Al-Nusra ISIS Syria
© Flickr /coolloud/Sputnik/File
Al-Nusra Front terrorists with ISIS flag.
On September 4th, US President Donald Trump warned Russia, Iran and Syria against a "reckless attack" on the Idlib Province in Northwestern Syria.

"President Bashar al-Assad of Syria must not recklessly attack Idlib Province. The Russians and Iranians would be making a grave humanitarian mistake to take part in this potential human tragedy. Hundreds of thousands of people could be killed. Don't let that happen!"


Syrian President Bashar al-Assad and allies have been amassing a huge military presence near Idlib in recent days, where opposition fighters and terrorist groups are holding out among a population of approximately 3 million people.

The UN also warned that it was bracing for "the most horrific tragedy" in Idlib and dubbed it a "dumping ground" for militants and civilians who have been pushed out of successive pockets of opposition-held territory.

Staffan de Mistura, the UN envoy for Syria, warned as many as 800,000 people could be displaced if the fighting does begin.

Trump's tweet comes as Iran's foreign minister Mohammad Javad Zarif at the start of his visit to Damascus said that "terrorists must be purged" from the province and Idlib in its entirety must be returned under government control.

"Syria's territorial integrity should be safeguarded and all tribes and groups, as one society, should start the reconstruction process, and the refugees should return to their homes," Mr Zarif said.

Zarif met with President Assad and the Syrian Foreign Minister Walid al-Moallem. They mostly discussed the expected September 7th summit, which will happen in Tehran. Russian, Turkish, Syrian and Iranian leaders are supposed to meet and discuss the situation in Idlib.

A statement from Assad's office said that Iran and Syria "had similar views on the different issues" that are to be discussed. The statement further read that Assad and Zarif said that resorting to "threats and pressure reflect the failure of those countries to realise their plans for the region after Syria and Iran confronted them."
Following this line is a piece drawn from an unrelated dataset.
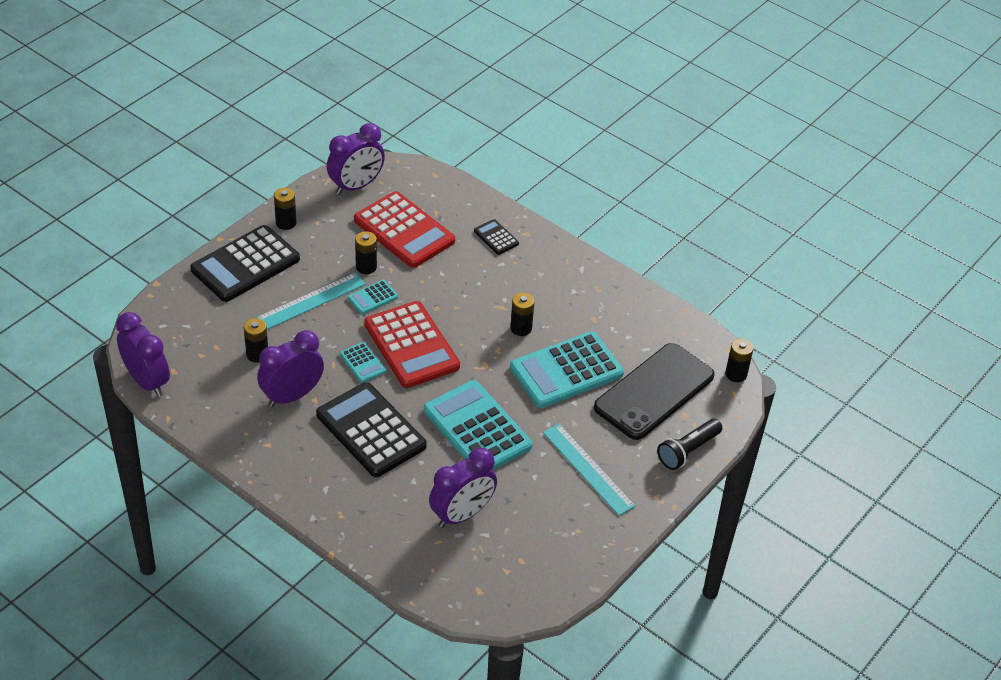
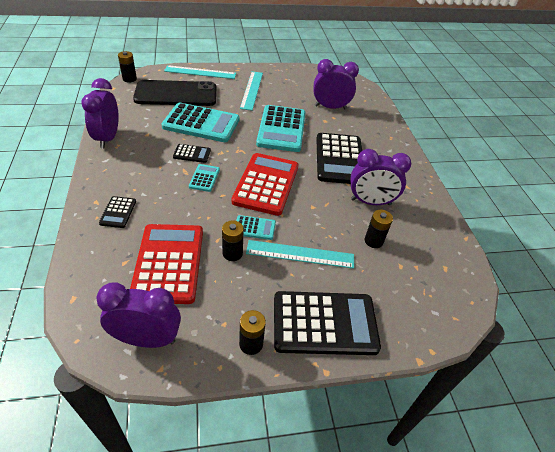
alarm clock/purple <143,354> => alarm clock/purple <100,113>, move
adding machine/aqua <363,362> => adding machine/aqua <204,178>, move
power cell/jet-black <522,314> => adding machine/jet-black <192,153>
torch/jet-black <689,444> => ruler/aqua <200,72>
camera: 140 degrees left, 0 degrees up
Zarif also said that a consultation "with our Syrian friends" was necessary prior to the summit.

Assad and Zarif also discussed what they called "western pressure" on their two countries, in apparent reference to the US sanctions on Iran and calls for limiting Iran's role in Syria.

Israel has grown nervous of Iran's growing presence in Syria and threatened to prevent a build-up of pro-Iranian forces near its frontiers with Syria. Russia, another Syria ally, and Damascus have also said that Western countries are preparing to carry out strikes against Syria ahead of the Idlib offensive.

On August 26th, Iranian Defense Minister Amir Hatami visited Damascus, where he signed a "defense and technical agreement." This showed that Iran does not plan to reduce its influence in Syria, much to Israel's discontent.

To reinforce the notion that Iran has no plans of ending its influence in Syria, USNI news cited a panel of Middle East experts on August 30th. According to them, the Iranian influence in Syria "is in no danger of dissipating as its civil war rages on and millions more of its citizens may soon be fleeing their homes in a new round of fighting."

The report also read:

""The Iranians are playing the long-game here" through its power base of Hezbollah in Lebanon and strong influence in Shia-controlled Iraq, Charles Lister, director of the Extremism and Counterterrorism Program at the Middle East Institute, said at the Hudson Institute on Wednesday. Tehran has 70,000 to 100,000 fighters in Syria through its own forces and proxies backing the Bashar al Assad regime."

Russia also acknowledges that the pressure from the US and Israel to persuade Iran to withdraw its presence from Syria cannot lead to any actual results.

PressTV also reported that US calls for Iran and Hezbollah to leave Syria are meaningless. The outlet cited Lebanon's al-Akhbar daily which reported that a US delegation, comprising security and intelligence officials had visited Damascus and June and met President Assad's special security advisor Ali Mamlouk. According to the report, the meeting set three conditions for US forces to leave Syria, including the withdrawal of Iranian advisors from southern Syria near the Israeli-occupied Golan Heights, data on "terrorist groups" and a role in the oil business in eastern Syria.

The US State Department denied these claims. Furthermore, Russia also said that the reports are untrue.

Speaking on September 3rd, Hezbollah Deputy Secretary General Sheikh Naim Qassem described the conditions as "meaningless," emphasizing that it is the "victors" who are eligible to set out conditions, "not the US which has been defeated in Syria."

He also hailed the achievements made by the Syrian army and its allies against the militants:

Hezbollah and the Syrian government are now in the stage of "successive victories for Syria and its axis. We have lifted this black cloud, victories will continue, and we will achieve more," the Hezbollah official noted, cited by PressTV.